Ann McKim was employed principally in the China and South American trade. In 1837, Ann McKim was sold to Howland & Aspinwall, New York. She sailed between Valparaiso and San Francisco, in 1849 and 1850. Later, Howland & Aspinwall sold her to Chile. Unfortunately, in 1852 she ended her days under the Chilean flag.

"It is reported that it is from her that the nations conceived their idea of building clipper ships which were to speed up the world's water-boren commerce." Keyworth J. Ernest. "The Port's Romantic Story."

Specifications


Clipper ship was built in 1833 at the shipyard of Kennard & Williamson, Baltimore with Dimensions: 143'x27'6"x14' and 494 tons.

"The vessell was of 493 tons register, which was a large ship for those days. The Ann McKim measured 143 feet in length, 31 feet in breadth, 14 feet deep and drew 17 feet aft and 11 feet froward.

Among the striking feature possessed by this ship, which were able also in common with the Baltimore clippers of that period, were the great deadrise at her midship section, long easy convex water lines, low free-board, and raking stem, stern-post and masts, making her really an enlarged clipper schooner rigged as a ship
." J. Ernest Keyworth, Hello Baltimore.

A Brief History Log of the Ann McKim


Ann_MckIm_lithograph.jpgAnn McKim, which was built on the enlarged lines of a Baltimore clipper, has often been called the first "true clipper", an honor she shares with Rainbow and Scottish Maid. She is faster than any existing European ship at the time and served in China trade.
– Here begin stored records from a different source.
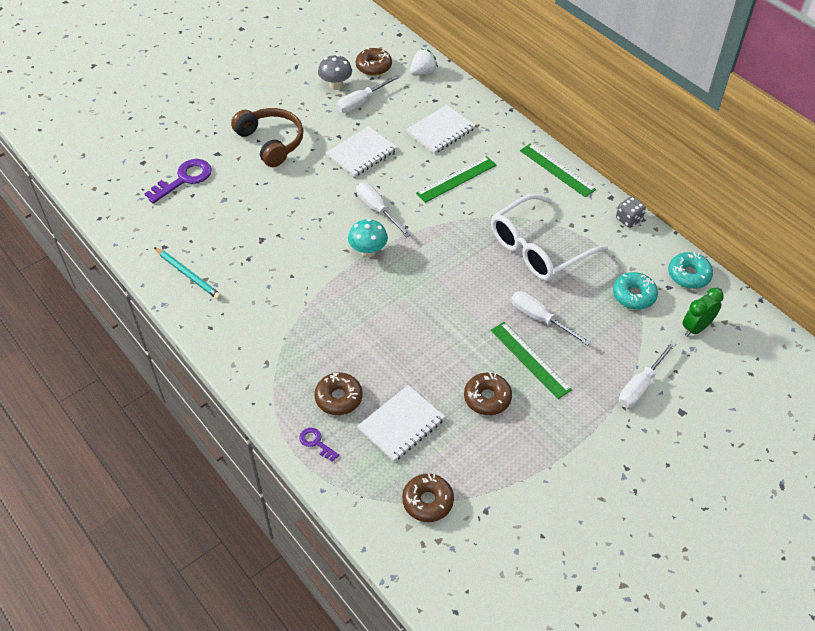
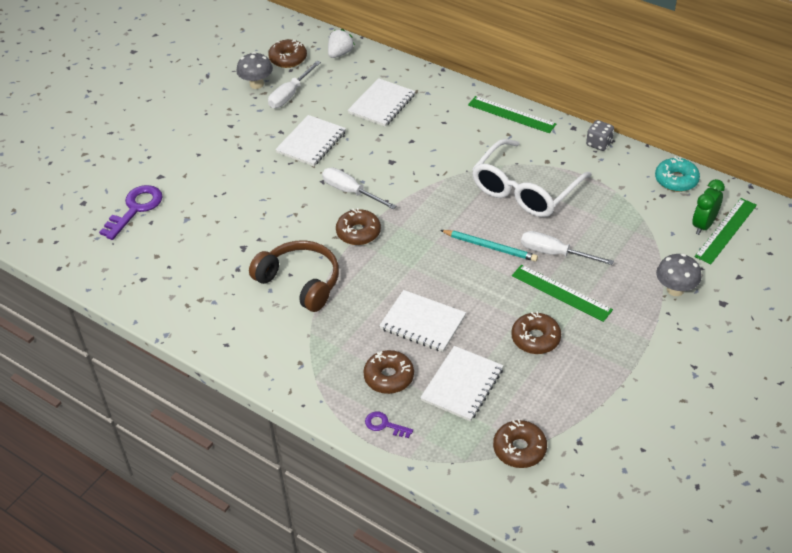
camera: 15 degrees left, 5 degrees down
(188, 275) = (181, 300): turquoise pencil -> turquoise pencil (490, 247)
(271, 142) = (213, 153): brown headphones -> brown headphones (300, 282)
(368, 251) = (358, 232): turquoise mushroom -> brown donut
(390, 354) = (422, 323): none -> white notebook
(456, 179) = (417, 145): green ruler -> green ruler (726, 230)
(634, 295) = (633, 210): turquoise donut -> none
(640, 386) = (675, 289): white screwdriver -> grey mushroom

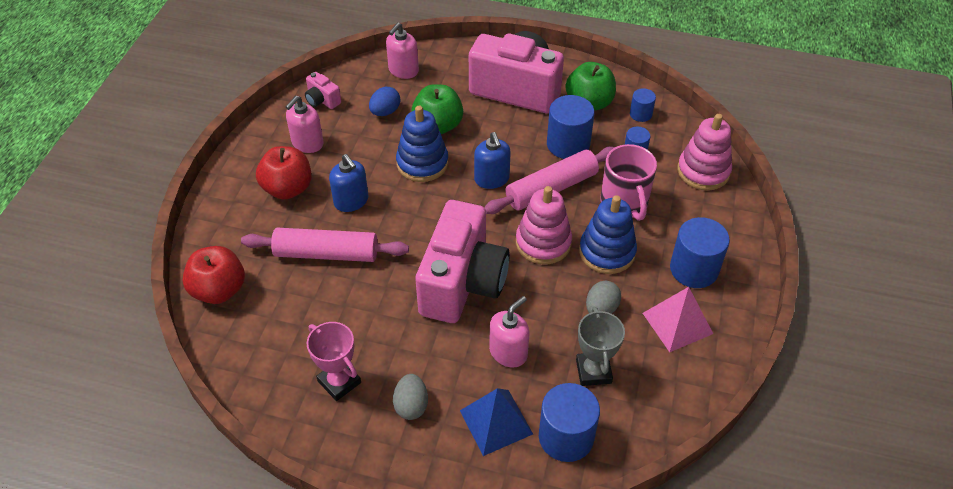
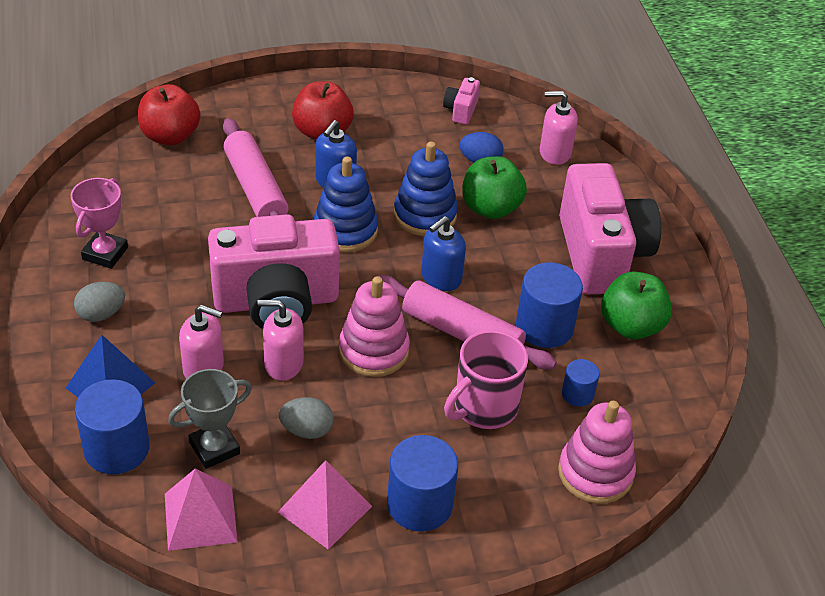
camera: 60 degrees right, 5 degrees down
(307, 143) = (392, 122): pink soap dispenser -> pink soap dispenser (283, 363)
(607, 252) = (395, 412): blue stacking toy -> blue stacking toy (345, 230)
(640, 114) = (651, 381): blue cylinder -> none
(656, 401) = (200, 517): none -> pink pyramid

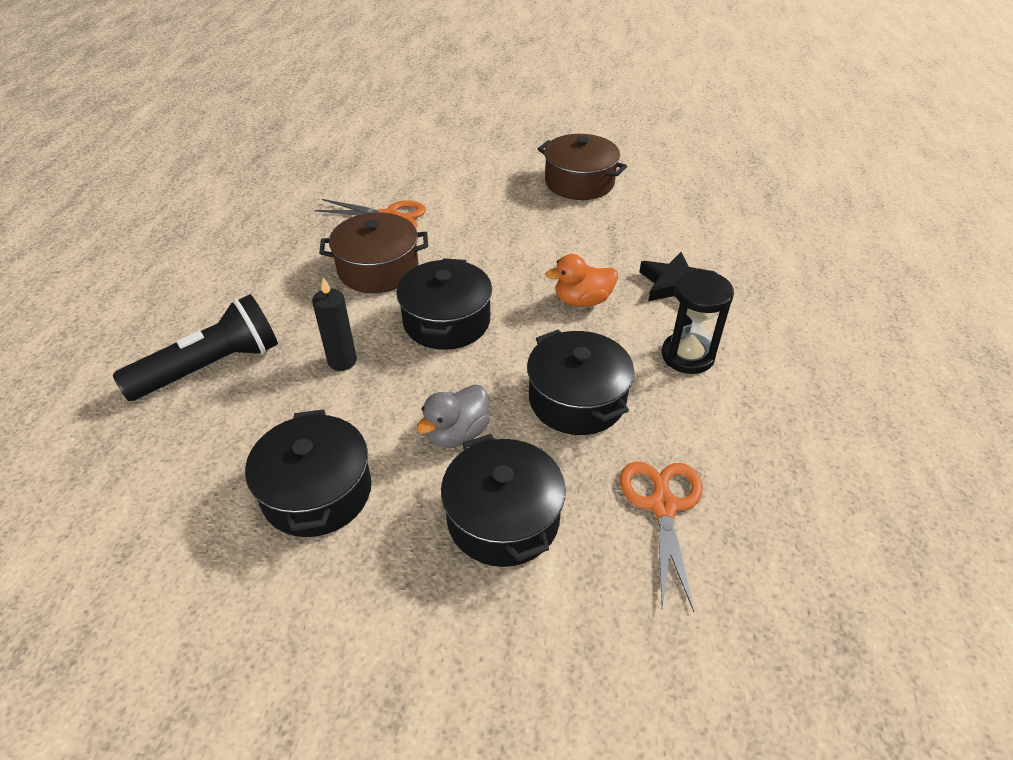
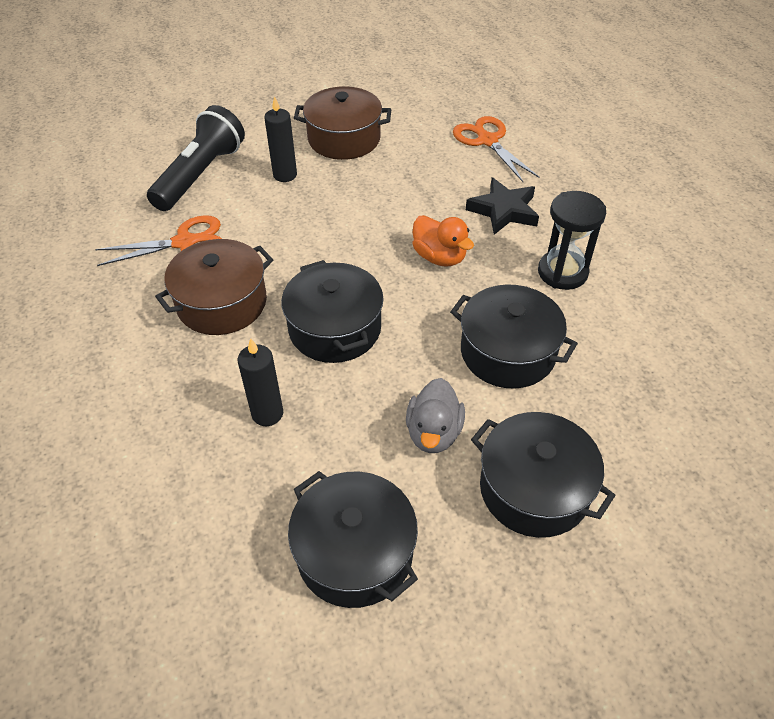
camera: 30 degrees left, 5 degrees up
(211, 367) = (133, 484): black flashlight -> black flashlight (200, 175)
(506, 194) = (285, 175): none -> black candle
(582, 301) = (439, 257): orange duck -> orange duck turned 90 degrees counterclockwise
(662, 506) = (643, 413): orange scissors -> orange scissors (487, 141)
1833 Launched and delivered to Isaac McKim, Baltimore. The ship was named after the owners wife.
1837 Sold to Howland & Aspinwall, New York, at the death of Isaac McKim.
1842 Sailed from New York to Anjer in 79 days.
1843 Sailed back to New York from Anjer in 96 days.
1847 Sold to Chile. 1
1849 January 20 Arrived to San Francisco from Valparaiso, via Guayaquil, after 51 days at sea.
1850 Sailed from San Francisco to Valparaiso in 47 days. 1851 September Left the United States under Captain Van Pelt for the last time.
1852 Broken up at Valparaiso.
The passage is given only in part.